Kou-Skelowh/We are the People : A Trilogy of Okanagan Legends

SKU: 9781894778664

"Authorless" and copyrighted to the Okanagan Tribal Council
Barbara Marchand
Grade Levels:
Four, Five, Six, Seven
English, Salishan languages
Book Type:
Theytus Books
Copyright Date:

Sale price$20.95


The original Kou-skelowh Series was published with black and white illustrations by Theytus Books in 1984, when the Series won a Children's Book Centre "Children's Choice Award." In 1991, the Series was reformatted and published with new full-colour illustrations by Barbara Marchand. In 1999 the three legends were reformatted and published under one cover. In 2004 the legends have been translated into the Okanagan language. This 2009 revised edition has been reformatted in both languages for the Okanagan language learners and the English reader's pleasure. This revised edition was reprinted in 2022 and includes a trilogy of three legends. The three legends are - How Food Was Given, How Names Were Given, and How Turtle Set the Animals Free.

One of the most valuable aspects of the Kou-skelowh Series is how it was developed with Okanagan cultural protocol. In 1981 the Okanagan Elders Council was approached and asked if some traditional legends could be used in the project. When the Elders gave permission for the three legends to be used, they were translated into English. The English versions were then taken back to the Elders Council for examination and edited until they were approved for educational use by Okanagan children.
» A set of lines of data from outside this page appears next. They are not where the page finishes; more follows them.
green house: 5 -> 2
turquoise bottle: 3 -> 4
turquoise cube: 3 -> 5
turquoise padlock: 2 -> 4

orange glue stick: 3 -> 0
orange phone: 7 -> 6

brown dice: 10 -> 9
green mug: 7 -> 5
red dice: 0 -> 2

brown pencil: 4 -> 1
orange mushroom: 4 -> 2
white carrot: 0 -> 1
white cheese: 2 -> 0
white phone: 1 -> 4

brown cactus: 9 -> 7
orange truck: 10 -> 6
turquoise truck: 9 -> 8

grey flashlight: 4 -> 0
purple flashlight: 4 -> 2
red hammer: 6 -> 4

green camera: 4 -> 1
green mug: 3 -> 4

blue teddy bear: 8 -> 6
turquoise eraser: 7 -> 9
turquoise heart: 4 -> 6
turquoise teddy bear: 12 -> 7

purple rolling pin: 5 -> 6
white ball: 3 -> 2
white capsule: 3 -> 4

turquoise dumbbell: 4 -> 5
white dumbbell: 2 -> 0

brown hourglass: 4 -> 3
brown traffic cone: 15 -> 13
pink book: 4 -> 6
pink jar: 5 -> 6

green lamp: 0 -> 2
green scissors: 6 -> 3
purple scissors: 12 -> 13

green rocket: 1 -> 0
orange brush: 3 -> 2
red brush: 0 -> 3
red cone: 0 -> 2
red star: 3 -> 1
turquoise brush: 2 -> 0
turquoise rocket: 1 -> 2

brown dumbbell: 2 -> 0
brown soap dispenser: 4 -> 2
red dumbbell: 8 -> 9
The Elders Council was then asked if Theytus Books could have permission to publish the legends for sale in the book trade. After lengthy discussions, Theytus was granted permission on the grounds that several conditions were met, including that no individual would claim ownership of the legends or benefit from the sales. The Elders Council also named the Series, Kou-skelowh, meaning "we are the people". The Series is "authorless" and copyrighted to the Okanagan Tribal Council

The methodology that was used in the Kou-skelowh Series could stand as a model in which all possible concerns with Indigenous cultural protocol were dealt with in a proper manner, as well as an example of the uniqueness of Indigenous editorial practice.